Creo que principalmente debe tener buenas historias en su bolsillo. Partimos de allí, debe haber una buena historia, una buena búsqueda, tanto de la tradición como adaptación de cuentos literarios. Luego tiene que haber una buena escucha. En la narración es fundamental el público. Por eso es necesario poder ver al público, mirarlo, estar atento; incluso normalmente los espectáculos de narración son mucho más versátiles: hay que ser capaces de mirar, de contar y de escuchar al público y lo que necesite, así como de cambiar en un momento determinado la historia a otra, porque ves que son mucho más pequeños de lo que tú habías pensado, o mayores, y tienes que ser capaz de adaptarte.

Aunque tu trabajo está más orientado al público infantil.
­Sí, porque en España prácticamente todo lo que se programa, o la mayor parte de lo que se programa, son funciones infantiles.

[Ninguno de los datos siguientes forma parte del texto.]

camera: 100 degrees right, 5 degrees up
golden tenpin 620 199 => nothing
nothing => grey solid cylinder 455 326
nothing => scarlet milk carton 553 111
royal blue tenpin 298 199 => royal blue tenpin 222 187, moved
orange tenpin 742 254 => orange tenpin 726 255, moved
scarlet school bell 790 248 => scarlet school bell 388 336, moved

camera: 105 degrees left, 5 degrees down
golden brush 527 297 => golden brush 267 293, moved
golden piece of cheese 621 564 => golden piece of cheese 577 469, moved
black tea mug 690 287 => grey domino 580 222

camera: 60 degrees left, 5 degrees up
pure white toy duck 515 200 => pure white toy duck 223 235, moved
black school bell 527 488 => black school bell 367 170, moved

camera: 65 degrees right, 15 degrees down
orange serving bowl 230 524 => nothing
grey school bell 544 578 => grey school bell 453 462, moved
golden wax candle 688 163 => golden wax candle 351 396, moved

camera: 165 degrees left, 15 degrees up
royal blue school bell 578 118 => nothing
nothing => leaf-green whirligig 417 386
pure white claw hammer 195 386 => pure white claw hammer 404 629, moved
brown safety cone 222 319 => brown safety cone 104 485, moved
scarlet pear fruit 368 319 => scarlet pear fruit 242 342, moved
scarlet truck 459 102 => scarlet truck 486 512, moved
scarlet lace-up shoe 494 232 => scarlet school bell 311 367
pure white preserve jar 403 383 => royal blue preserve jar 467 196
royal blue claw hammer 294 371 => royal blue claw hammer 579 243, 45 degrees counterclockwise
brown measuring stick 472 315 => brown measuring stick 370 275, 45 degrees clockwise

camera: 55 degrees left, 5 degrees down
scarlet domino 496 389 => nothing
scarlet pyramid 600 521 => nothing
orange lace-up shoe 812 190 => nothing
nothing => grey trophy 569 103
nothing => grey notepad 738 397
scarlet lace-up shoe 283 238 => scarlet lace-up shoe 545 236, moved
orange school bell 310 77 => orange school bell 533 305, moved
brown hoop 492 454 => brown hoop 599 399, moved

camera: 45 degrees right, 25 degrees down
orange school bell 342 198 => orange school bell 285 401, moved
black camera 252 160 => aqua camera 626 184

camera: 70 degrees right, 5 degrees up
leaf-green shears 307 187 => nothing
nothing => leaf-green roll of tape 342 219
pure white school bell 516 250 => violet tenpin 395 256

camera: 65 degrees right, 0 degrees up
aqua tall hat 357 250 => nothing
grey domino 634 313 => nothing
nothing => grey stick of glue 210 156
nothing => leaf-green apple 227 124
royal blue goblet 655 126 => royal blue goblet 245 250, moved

Inicialmente te desempeñaste como promotora de lectura, y posteriormente pasaste a contar cuentos. ¿Cómo fue este proceso?
Yo hice máter de promoción de la lectura y la literatura en la Universidad de Castilla-La Mancha; era el primer máster en España que había sobre literatura infantil y juvenil, y en el proceso tuve la oportunidad de participar en un taller en la biblioteca de Cuenca, trabajando la promoción lectora, y de manera natural se pasa a contar cuentos, empiezas con los más pequeños, pero luego ves que los mayores también están ávidos de historias, y continúas. Y bueno, me preparé, estuve en distintos talleres, también de teatro, de clown, y es encontrar tu manera de narrar. Creo que un buen narrador es el que encuentra su propio estilo. En el teatro vas mucho más encorsetado, hay un director; en narración eres tú, cuentas desde ti, desde quien tú eres, si no seguramente estás haciendo un personaje y estás falseando. ¿Cuándo suceden los cuentos, las ganas de contar? Seguramente desde que el hombre tiene el uso de la palabra, lo que pasa es que ahora como que se ha profesionalizado.

Imagino que en lo que haces hay mucho de improvisación, entendiendo el término con el significado que le damos en teatro.
No es una cuestión de improvisación, que también la hay, quiero decir, tú juegas con las cosas que suceden con el público, pero eso no es improvisar. Lo que ocurre es que tú estás escuchando, estás viendo a un niño que está llorando, que está desesperado porque está buscando a su mamá, a lo mejor lo coges y lo estás metiendo en el cuento porque tienes a otras 60 personas que no puedes dejar de atender, entonces coges al niño y dices “y estaba buscando a su mamá”, entonces la mamá te saca el braza y te dice “aquí”, entonces tú vas, se lo das, pero no dejas de contar la historia.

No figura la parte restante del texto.